Stratford Festival’s Carousel, poignant and emotional

Carousel is a typical Rodgers and Hammerstein collaboration in the brawny style of the large Broadway musical. It is elaborately set and overtly didactic, with signature pieces of music aimed at piercing the heart. This year, it is one of the key non-Shakespeare productions at Stratford Festival.

Carousel is a typical Rodgers and Hammerstein collaboration in the brawny style of the large Broadway musical. It is elaborately set and overtly didactic, with signature pieces of music aimed at piercing the heart. This year, it is one of the key non-Shakespeare productions at Stratford Festival.

But Carousel is a bit riskier in both format and content than most Rodgers and Hammerstein plays. It incorporates long sequences of ballet and pantomime in a manner not usually found in their other plays. And it tells its core story in darker tones than those usually associated with the vaunted musical duo. 

Set in a sea-shanty town of turn-of-the-20th-century Maine, Carousel speculates upon the harm inflicted upon those close to him by a character lacking self-respect and restraint. Billy Bigelow, a carnival barker, and Julie Jordan, an unattached single woman in the town, fall in love. They marry. Sadly, neither can articulate his or her feelings to the other. Moreover, Billy’s constant frustrations with the world around him – and more to the point, with himself – damages him. He cannot control his anger. Indeed, an incident of spousal abuse – that we never actually see on stage – is mentioned frequently in the play. That incident brands Billy with the same searing irrevocability, as would a scarlet letter sewn onto his clothes for all to see.

Accusations of domestic abuse lurk menacingly in the vindictive hearts of the town gossips. That recurring hint of violence and Billy’s obviously troubled personality take the play into a murky, grey area that leaves the audience somewhat discomfited. 

And yet, if the play’s subject evokes an element of discomfort, its musical gems and choreographic production values provide significant emotional counterweight to that uneasiness. 

Jonathan Winsby and Alexis Gordon as Billy and Julie, respectively, pack the poetry and music of If I Loved You, with every ounce of melancholy, pathos and heartache that the song’s creators must have intended. In many respects the song is the sharply lit corridor that leads the audience through the rooms of heartbreak and sorrow to the play’s ultimate message. Billy and Julie are never able to say “I love you”, although their love is the single treasure that brings their lives sparkle and hope for a better future.

Alana Hibbert, as Nettie, emotionally powers her way through You’ll Never Walk Alone, the other widely known signature song of the play. Hibbert sings the song with a unique duality of tenderness and force. It achieves its intended result: it inspires.

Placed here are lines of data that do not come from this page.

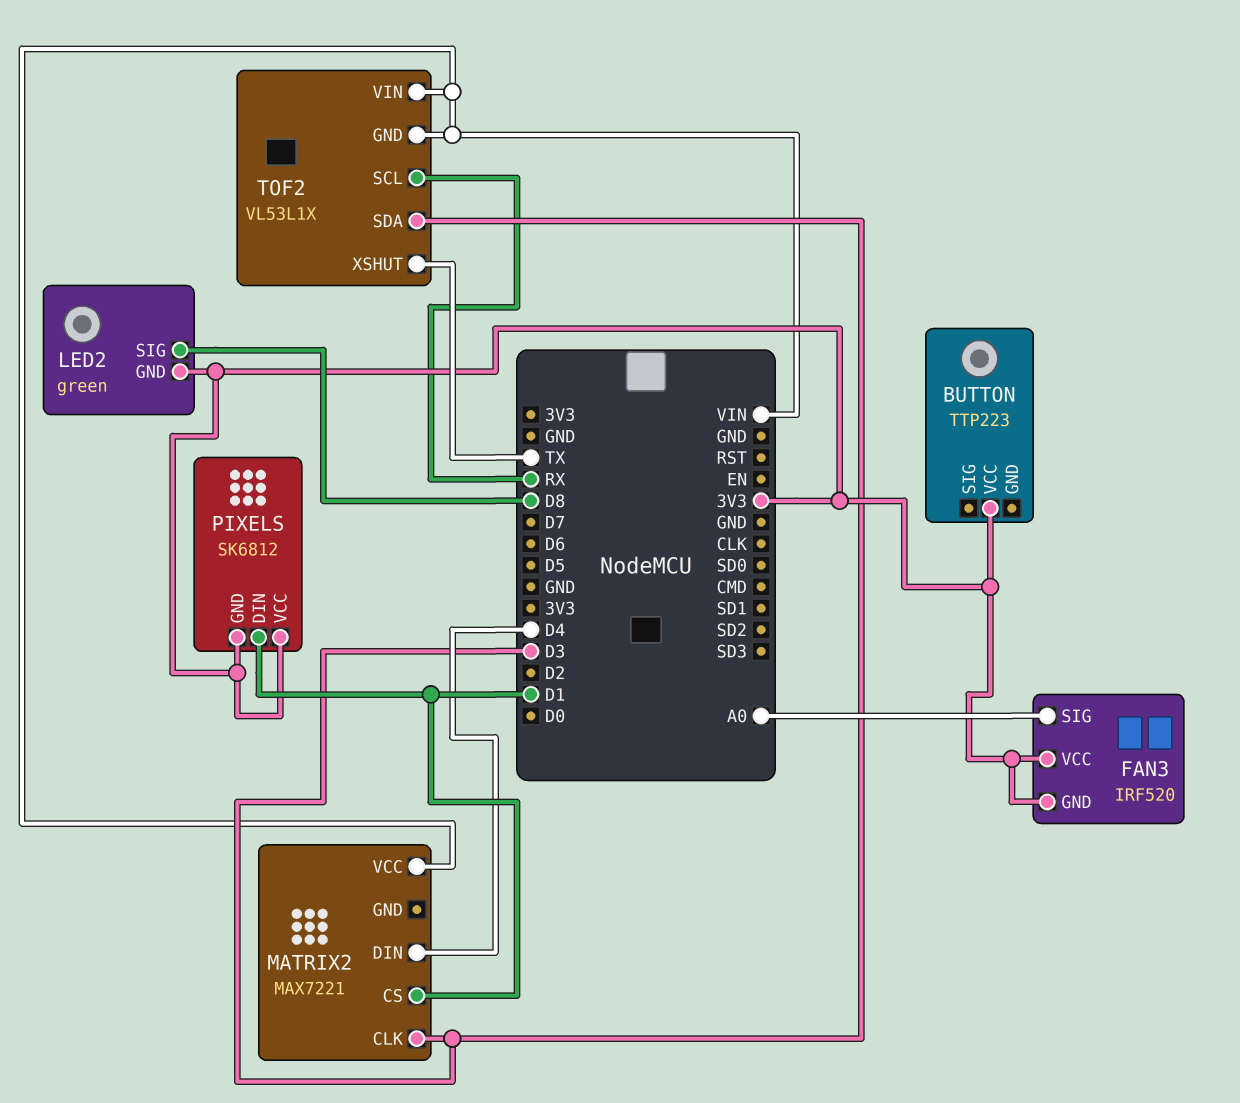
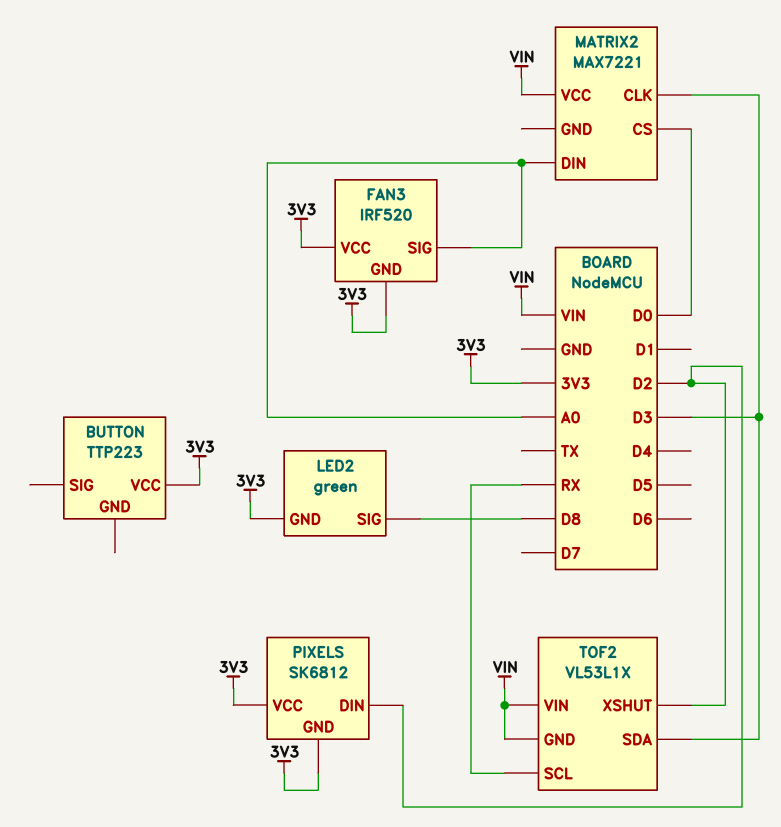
MATRIX2 pin CS: D1 -> D0
MATRIX2 pin DIN: D4 -> A0
PIXELS pin DIN: D1 -> D2
TOF2 pin XSHUT: TX -> D2

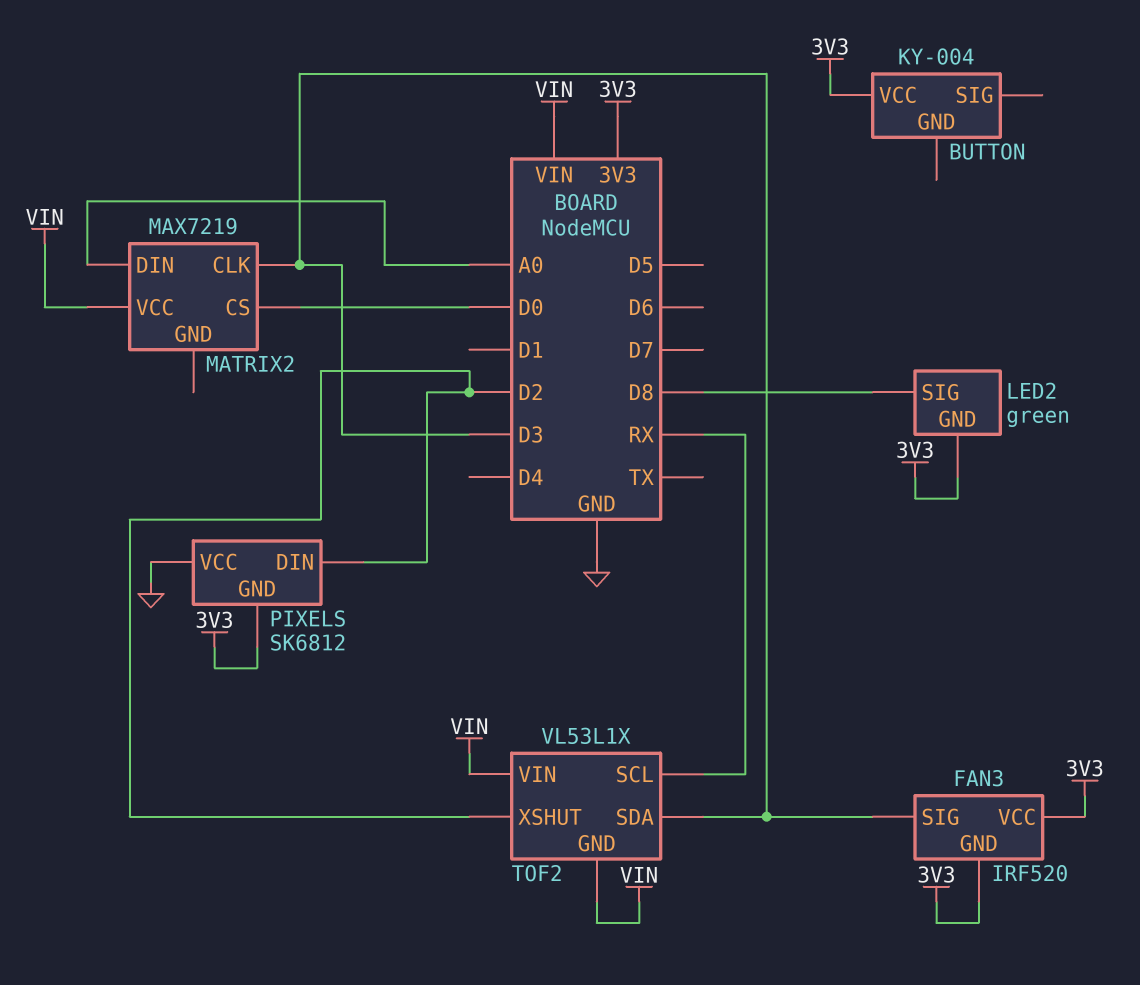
BUTTON: TTP223 -> KY-004
FAN3 pin SIG: A0 -> D3
MATRIX2: MAX7221 -> MAX7219
PIXELS pin VCC: 3V3 -> GND

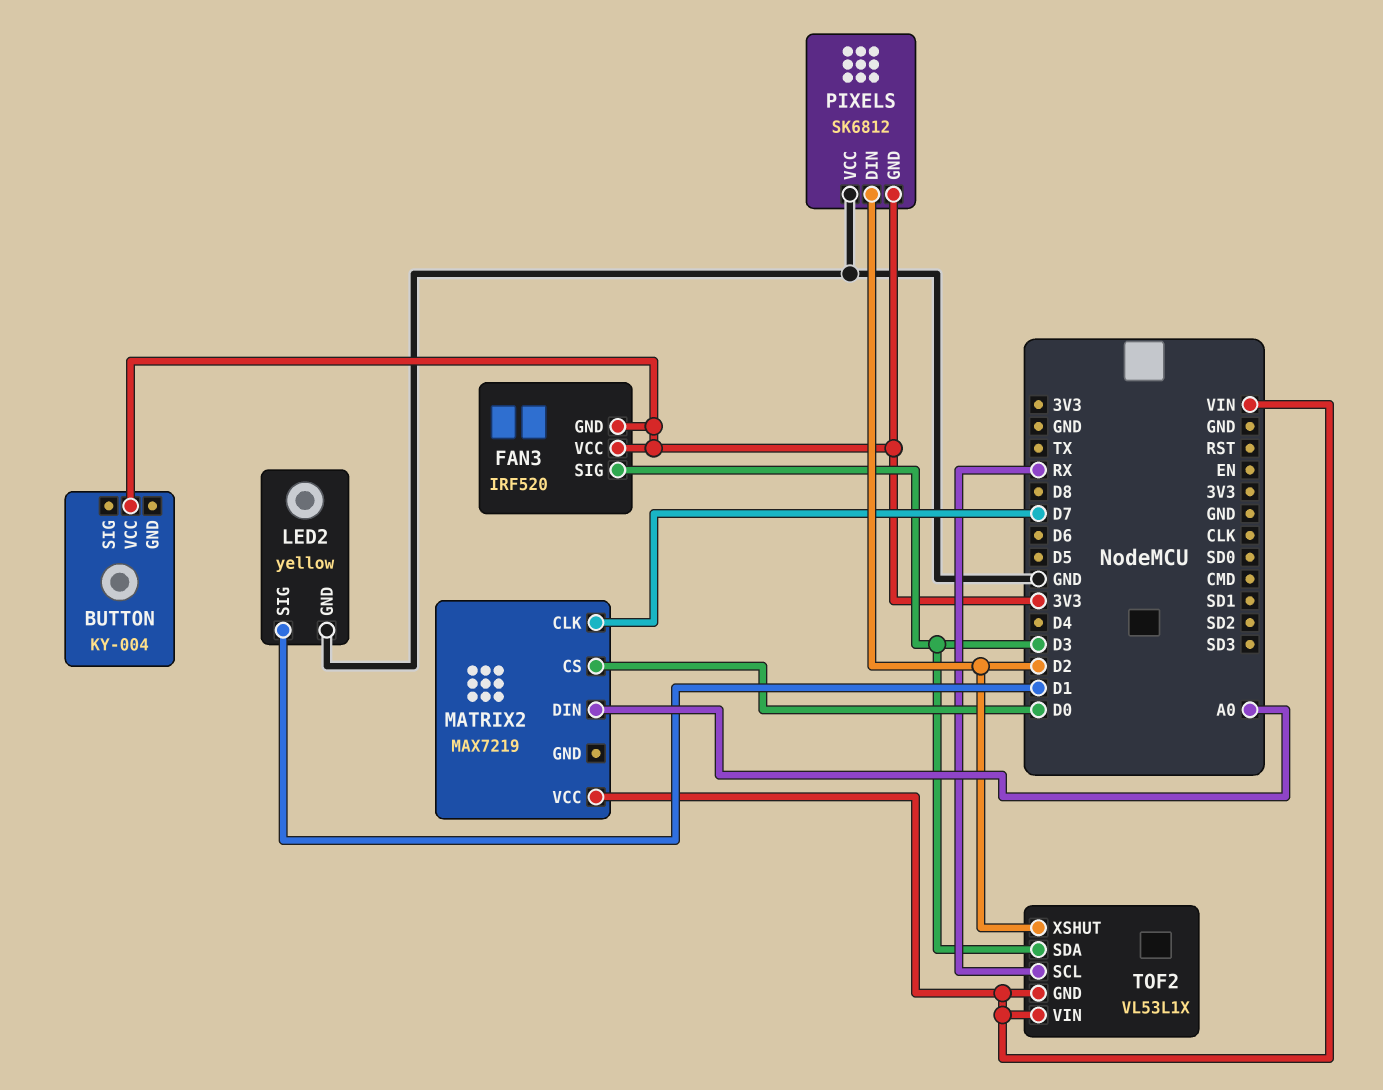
LED2: green -> yellow
LED2 pin GND: 3V3 -> GND
LED2 pin SIG: D8 -> D1
MATRIX2 pin CLK: D3 -> D7

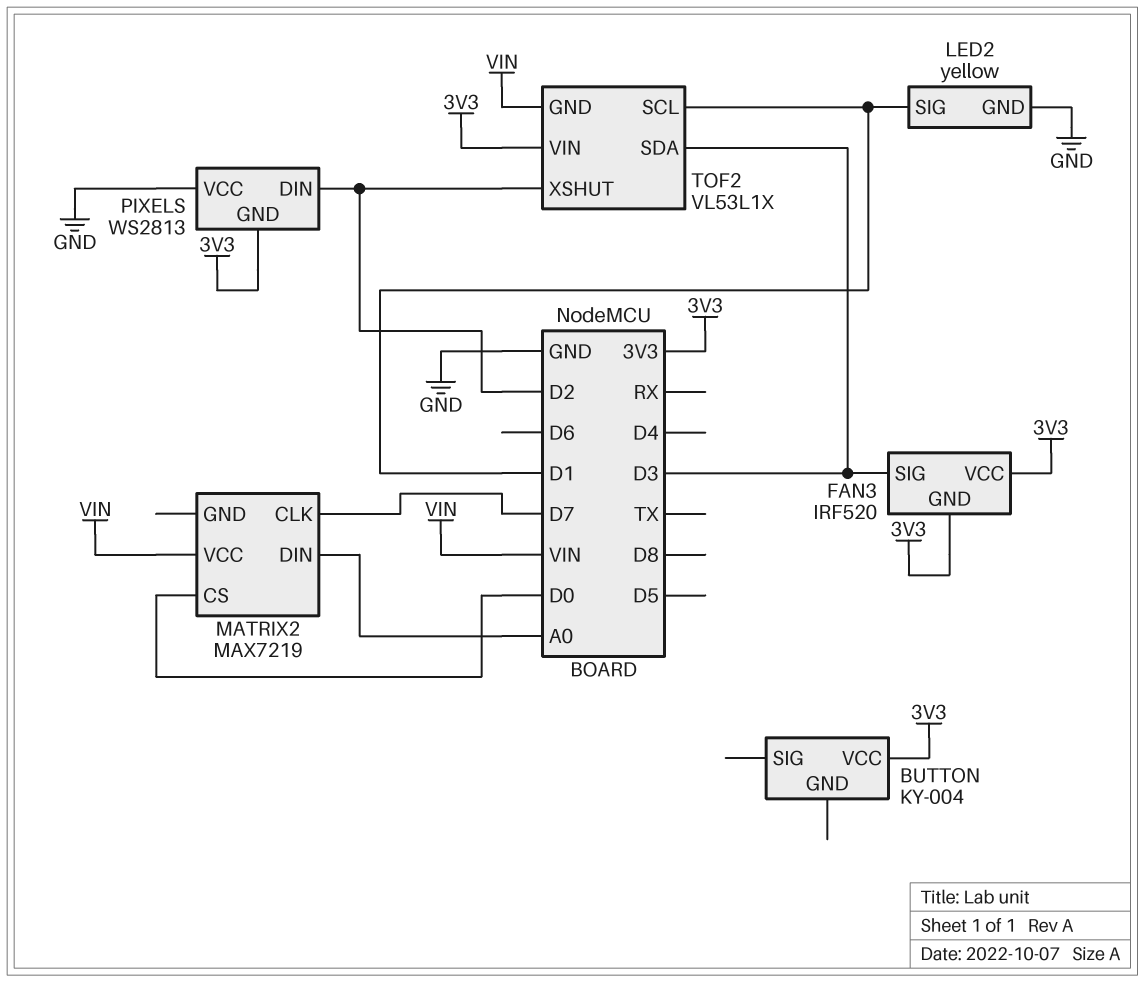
PIXELS: SK6812 -> WS2813
TOF2 pin SCL: RX -> D1
TOF2 pin VIN: VIN -> 3V3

By the end of the play we see clearly, if unhappily, that Billy is trapped on his own personal carousel of self-doubt and insecurity. The carousel spins ceaselessly round and round for him in an insidious cycle of recurring failure, disdain and social exclusion. He is held back by the cruel demons in his soul that, piece by piece, tear away his sense of possibility. He cannot jump off the carousel. He cannot steady himself even in Julie’s constancy and love for him. 

But will that carousel of doubt and unhappiness continue in the life of his daughter? That is the question that brings the play some true poignancy, as it falls to the father to try, one last time, to help his daughter face life differently.